A.Can Türker’in, “kitap okumanın zararları” adlı kitabı, uzun süredir beynime tecavüz eden bir düşüncenin açığa çıkmasına vesile oldu.
Aydın (!) ya da aydın olmaya çalışan insanlar. Kitap okuma eylemini, okumuş olmak için gerçekleştirenler. Fikir tartışmalarında fikirleri tartışmayı beceremeyip, kişileri tartışmayı yeğleyenler. Oluşmamış düşüncelerin içinde çırpınırken, olmaya çalışanlara saldıranlar.

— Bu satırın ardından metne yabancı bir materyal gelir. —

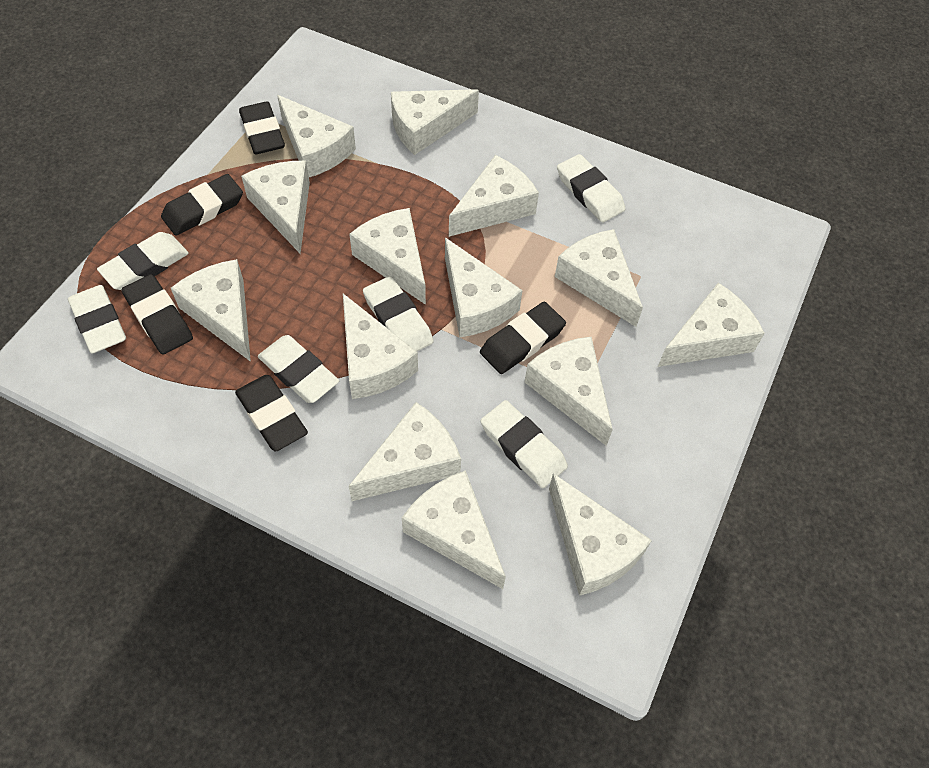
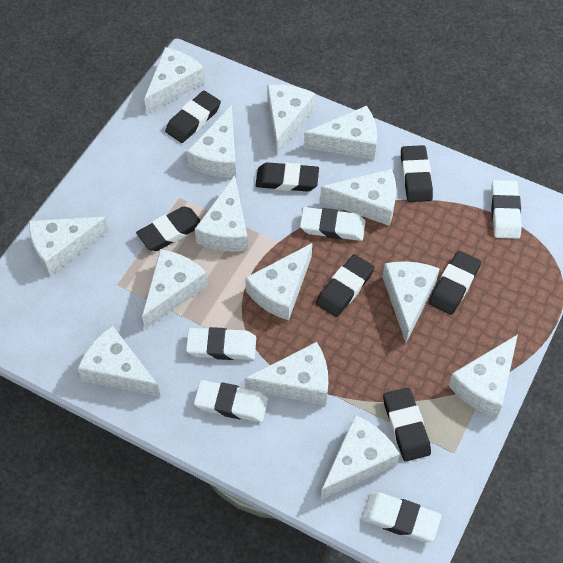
black eraser: 5 -> 7
white eraser: 6 -> 5

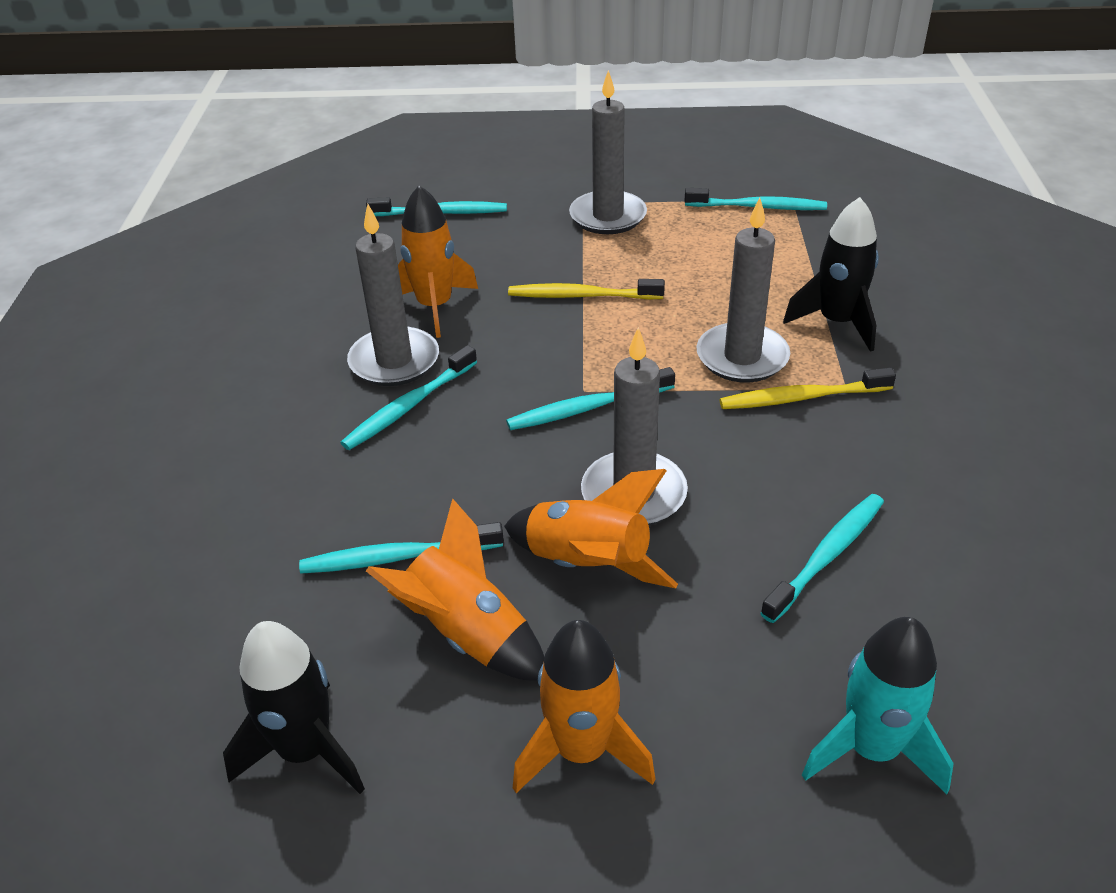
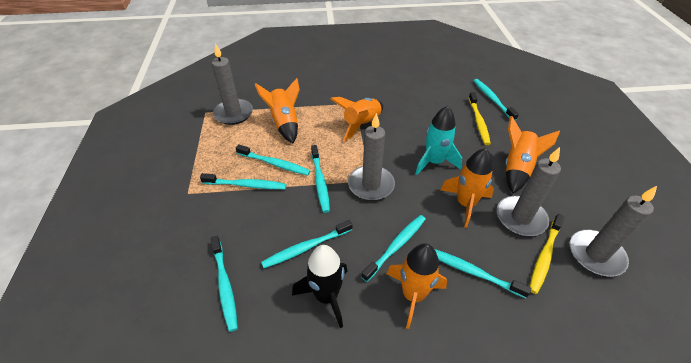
black rocket: 2 -> 1
orange rocket: 4 -> 5
turquoise toothbrush: 6 -> 8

Bu tür insanlar, gerçek hayatta dile getiremedikleri düşünceleri yazarak haykırmayı yeğlerler. Yazmak onlar için ifade etmekten çok kendinden kaçma eylemine dönüşür. Eleştirmiş olmak için eleştirir, kelimelerin arkasına gizlenirler. Anlaşılamamak en büyük kozlarıdır. Afilli kelimeler sarf edip, yalın anlatımın kültür kanıtı olmadığını savunurlar. Anlama çabası içine giren insanları ” anlamadıysan yapabileceğim bir şey yok.” gibi cümlelerle geçiştirir, aslında anlaşılmak istemediklerini çünkü aslında kendilerinin de anlamadıklarını kanıtlarlar. “Aşağıda havalar nasıl?” duruşunu muhafaza etmeyi seçerler…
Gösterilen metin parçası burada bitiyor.